Et comme j’en suis au décryptage de l’information spectacle, je viens sur le flot de ricanements à propos du classement PISA contre l’éducation nationale républicaine. Celui-ci a évidemment fait les délices des déclinistes de tous poils. Au cas précis, l’appât du gain qu’engendre l’idée d’ouvrir davantage encore le marché du savoir et l’action des lobbies du secteur stimule aussi beaucoup les enthousiasmes à décrier l’école publique. Et sur le fond, il y a surtout cette vieille joie malsaine des élites libérales dès qu’elle dispose d’une information qui peut aider à flétrir notre pays et ses performances. Cette propension a bien sur une fonction de découragement qui est très politique.

En Ariège je fais le job

Il y a déjà un bon moment que cela me démangeait d'aller en Ariège. C'est un quartier du pays que je connais mieux que ne le croient quelques-uns qui me regardent comme un nomade perpétuel sans attache. Ils ne comprennent pas qu'il y a bien des étapes et bien des paysages dans une vie, et qu'on peut les aimer sans en faire une religion régionaliste. Mon père a été receveur de la poste de Sainte-Croix Volvestre pendant trois ans, ma grand-mère paternelle a été en maison de retraite dans le secteur jusqu'à son décès. L'une de mes sœurs a dirigé un petit centre équestre vers Lavelanet. Je ne mentionne tout ceci que pour signaler une ancienne imprégnation des lieux dans ma mémoire et mes sentiments. Un été, j'ai fait le tour des châteaux cathares, qui ne le sont pas toujours vraiment. Et un autre, l'actuel président du Sénat m'a hébergé chez lui pour une quinzaine de juillet qui ressemblait à un mois de novembre tant il faisait froid. Un de mes collègues d’alors, sénateur socialiste de la Haute-Garonne, raconta un soir devant une tablée ariégeoise dont j'étais, la dispute à propos de l'ours et la difficulté pour le notable d'arriver à être d'accord avec tout le monde, en dépit des passions, comme il se doit pour quelqu'un qui n'a pas de conviction sur le sujet mais veut garder les suffrages de tous. On rit aux larmes. Cependant mes parcours politiques m'avaient tenu jusque-là entre Foix et Pamiers. Il paraît que c'est le cas général. Mes amis ariégeois du Parti de gauche ont donc décidé d'innover et de convoquer un meeting à Saint-Girons. On vint donc peu de Foix jusqu'à Saint-Girons car ce n'est pas dans les habitudes. Ce n'est pas d'aujourd'hui.

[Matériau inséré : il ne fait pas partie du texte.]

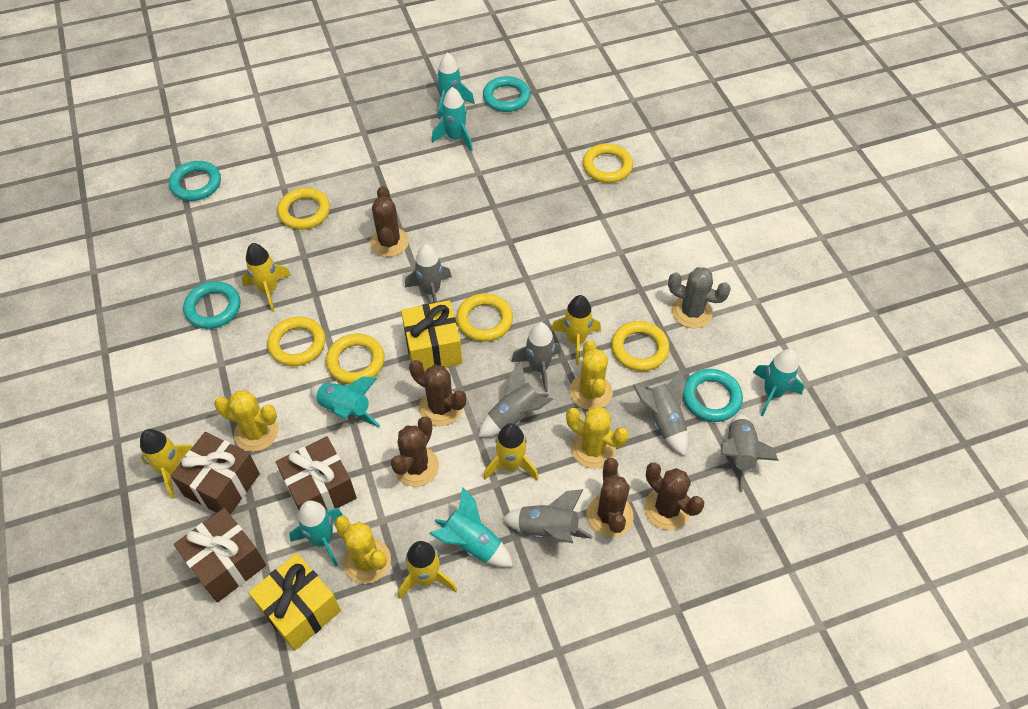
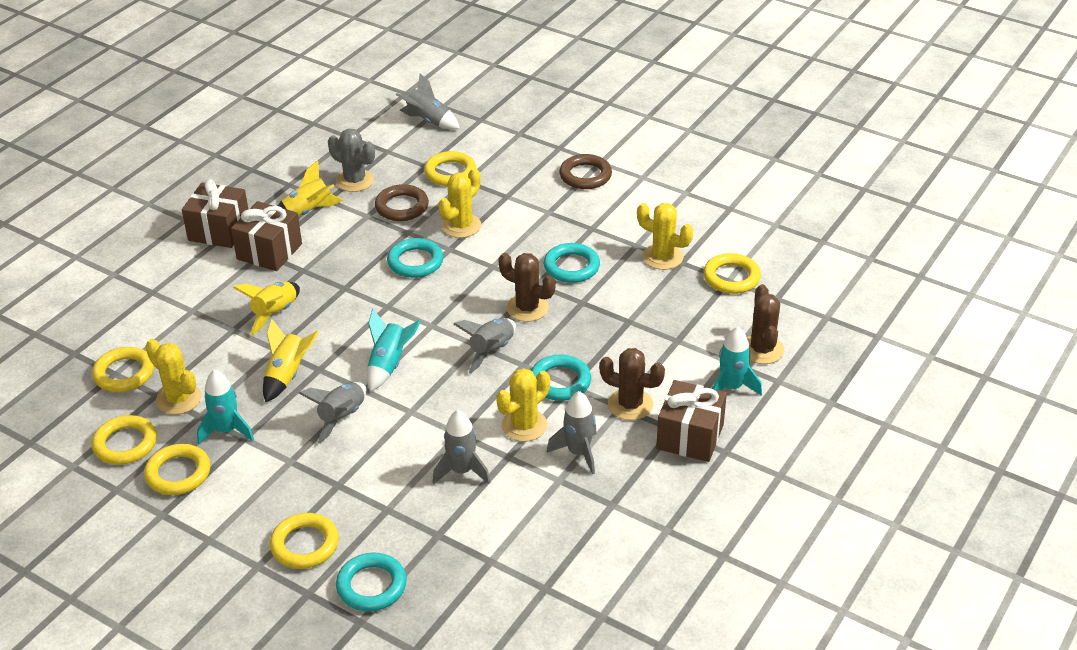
brown cactus: 5 -> 3
brown ring: 0 -> 2
grey rocket: 6 -> 5
turquoise rocket: 6 -> 3
yellow gift: 2 -> 0
yellow rocket: 5 -> 3

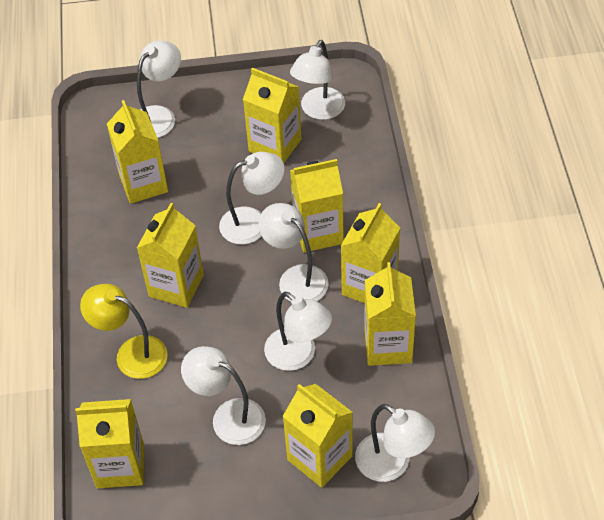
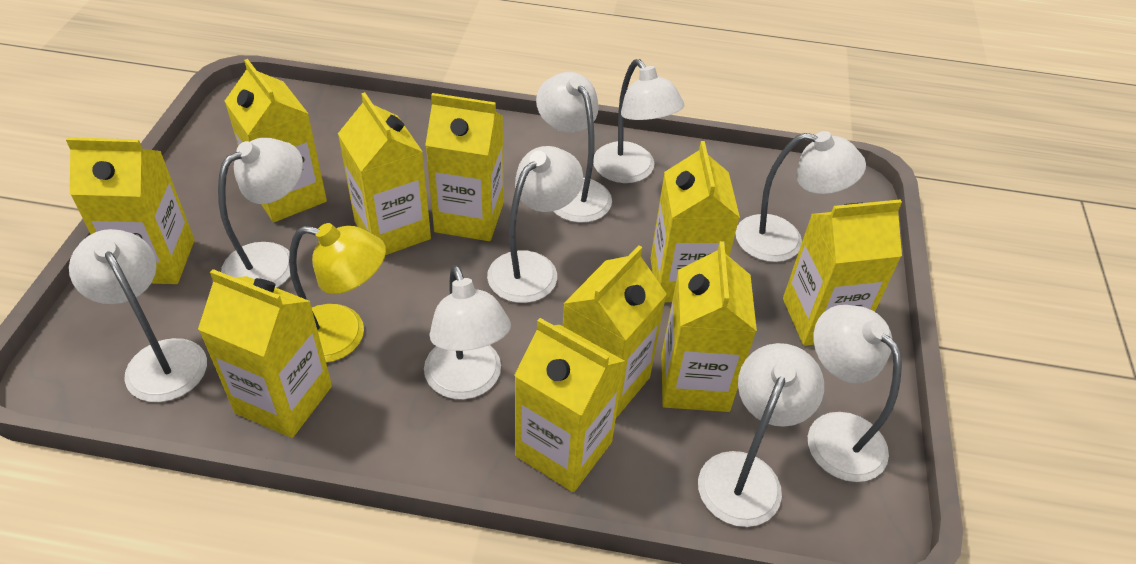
white lamp: 7 -> 9
yellow carton: 8 -> 10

Moi qui aime l'Histoire, je sais que dans le temps profond chacune des extrémités de l'actuel département avait commencé à se tourner vers la région voisine. Le département tel qu'il est doit son existence à un personnage haut en couleur : Marc Guillaume Vadier. Originaire de Pamiers, député aux États généraux pour le Tiers État en 1789, à l'Assemblée constituante et à la Convention, Vadier est surtout connu de moi pour avoir été le président du Comité de Sûreté générale à partir de septembre 1793. Ce qui ne le met pas en bonne posture devant les Robespierristes. Ils lui reprochaient ses excès et ses tentatives permanentes d’étendre ses pouvoirs face au Comité de Salut public. Peu connu mais décisif, Vadier sent le soufre de bien des façons. Je n'en dis pas plus à son sujet, sinon pour préciser que ses restes furent rapatriés à Foix l'année du bicentenaire de la Révolution célébré par la musique militaire, les élus se relayant pour porter l’urne de ses cendres… Les cinq élus du département pendant la grande Révolution, dont trois prêtres, ayant voté la mort du roi et celle-ci ayant été acquise à une voix de différence, maints ariégeois de mes amis, narquois, se vantent d'être ceux qui mirent un terme à la monarchie en France.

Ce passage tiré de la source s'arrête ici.